Suppose button1 is your button control, you could do this:

private void allButtons_Click(object sender, EventArgs e)
{  
    Button btn = sender as Button;
    char c = btn.Text[0]; //assuming all buttons have exactly 1 character
    if(Char.IsDigit(c) || c == '.')
    {
        //process
        textBox1.Focus();
        SendKeys.Send(btn.Text);
    }
    //otherwise don't
}

I'm assuming you put this in a common handler, to which you already wired all your buttons (i.e. allButtons_Click).

Problem with this approach, it allows you to type values like 0.0.1, which are most likely invalid in your context. Another way to handle this is to process TextChanged event, store previous value, and if new value is invalid, restore the old one. Unfortunately, TextBox class does not have TextChanging event, which could be a cleaner option.

The benefit of you determining the invalid value is modularity. For example, if you later decide your user can enter any value, but only numbers can pass validation, you could move your check from TextChanged to Validate button click or similar.

Why users may want that - suppose one of the options for input is copy/paste - they want to paste invalid data and edit it to become valid, for example abc123.5. If you limit them at the entry, this value will not be there at all, so they now need to manually paste into Notepad, cut out in the invalid characters, and paste again, which goes against productivity.
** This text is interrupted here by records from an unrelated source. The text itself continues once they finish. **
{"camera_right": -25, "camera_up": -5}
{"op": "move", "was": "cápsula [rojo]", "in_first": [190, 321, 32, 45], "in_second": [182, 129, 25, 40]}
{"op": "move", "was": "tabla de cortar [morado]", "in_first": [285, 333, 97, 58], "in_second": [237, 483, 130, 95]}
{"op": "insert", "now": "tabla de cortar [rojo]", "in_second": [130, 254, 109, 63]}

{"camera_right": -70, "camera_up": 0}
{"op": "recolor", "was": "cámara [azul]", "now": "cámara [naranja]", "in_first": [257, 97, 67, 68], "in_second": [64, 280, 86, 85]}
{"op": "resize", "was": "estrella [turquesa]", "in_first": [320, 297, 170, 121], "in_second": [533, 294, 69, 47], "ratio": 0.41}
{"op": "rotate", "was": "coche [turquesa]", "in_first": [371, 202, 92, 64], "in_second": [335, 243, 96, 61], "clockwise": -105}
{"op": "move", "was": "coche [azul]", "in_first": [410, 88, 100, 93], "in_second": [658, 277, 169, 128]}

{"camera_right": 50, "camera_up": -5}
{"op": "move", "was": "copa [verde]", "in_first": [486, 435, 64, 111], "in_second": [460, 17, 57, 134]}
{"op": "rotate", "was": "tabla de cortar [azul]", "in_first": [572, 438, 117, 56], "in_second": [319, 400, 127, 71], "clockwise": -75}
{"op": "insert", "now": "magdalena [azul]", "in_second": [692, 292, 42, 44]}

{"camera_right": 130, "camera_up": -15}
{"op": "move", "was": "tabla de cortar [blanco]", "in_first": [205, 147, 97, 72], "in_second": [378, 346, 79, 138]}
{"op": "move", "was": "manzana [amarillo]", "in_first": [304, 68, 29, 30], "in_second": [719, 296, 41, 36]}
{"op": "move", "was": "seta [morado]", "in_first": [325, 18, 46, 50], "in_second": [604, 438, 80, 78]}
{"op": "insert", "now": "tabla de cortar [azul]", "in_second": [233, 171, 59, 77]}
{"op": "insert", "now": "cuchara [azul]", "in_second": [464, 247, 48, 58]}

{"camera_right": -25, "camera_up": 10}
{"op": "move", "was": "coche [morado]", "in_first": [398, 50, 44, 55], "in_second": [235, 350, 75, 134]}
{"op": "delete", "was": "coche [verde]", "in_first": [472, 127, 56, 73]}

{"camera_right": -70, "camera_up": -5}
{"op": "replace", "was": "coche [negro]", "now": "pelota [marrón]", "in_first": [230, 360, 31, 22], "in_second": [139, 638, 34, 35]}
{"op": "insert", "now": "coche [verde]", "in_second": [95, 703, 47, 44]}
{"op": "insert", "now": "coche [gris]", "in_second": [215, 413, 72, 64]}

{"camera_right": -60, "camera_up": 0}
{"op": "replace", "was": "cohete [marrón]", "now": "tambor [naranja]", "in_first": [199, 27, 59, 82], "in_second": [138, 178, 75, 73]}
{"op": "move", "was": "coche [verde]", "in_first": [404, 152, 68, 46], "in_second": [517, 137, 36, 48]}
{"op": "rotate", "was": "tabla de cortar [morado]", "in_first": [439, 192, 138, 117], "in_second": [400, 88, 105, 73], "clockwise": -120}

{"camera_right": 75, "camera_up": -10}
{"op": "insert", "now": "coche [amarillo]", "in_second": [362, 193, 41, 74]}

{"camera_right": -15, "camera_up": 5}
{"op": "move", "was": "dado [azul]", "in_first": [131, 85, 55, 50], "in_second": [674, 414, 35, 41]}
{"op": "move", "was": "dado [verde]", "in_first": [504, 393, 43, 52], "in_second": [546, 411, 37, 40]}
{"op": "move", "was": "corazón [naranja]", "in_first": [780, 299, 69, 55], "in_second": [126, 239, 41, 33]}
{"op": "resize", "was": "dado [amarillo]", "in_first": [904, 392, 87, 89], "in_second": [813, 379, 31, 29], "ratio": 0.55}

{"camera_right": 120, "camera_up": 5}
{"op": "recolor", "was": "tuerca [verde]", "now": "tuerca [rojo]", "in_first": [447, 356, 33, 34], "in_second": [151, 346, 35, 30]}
Generally, before implementing any user interface limitation, read "I won't allow my user to...", think well, whether it's justified enough. More often than not, you don't need to limit the user, even for the good purpose of keeping your DB valid etc. If possible, never put a concrete wall in front of them, you just need to guide them correctly through your workflow. You want users on your side, not against you.

2 Comments

@ Neolisk . Thank you for your explanations Neolisk. I tried your code and it worked well but the problem as you said: I still can past invalid value (like "abc3"). any idea how to restore the previous value in case the pasted value is invalid? thank you
@naouf: Looks like you already have an answer from @JoshPart. Between his and mine you should have a good understanding of how it should work. Don't forget to accept one, and upvote both answers.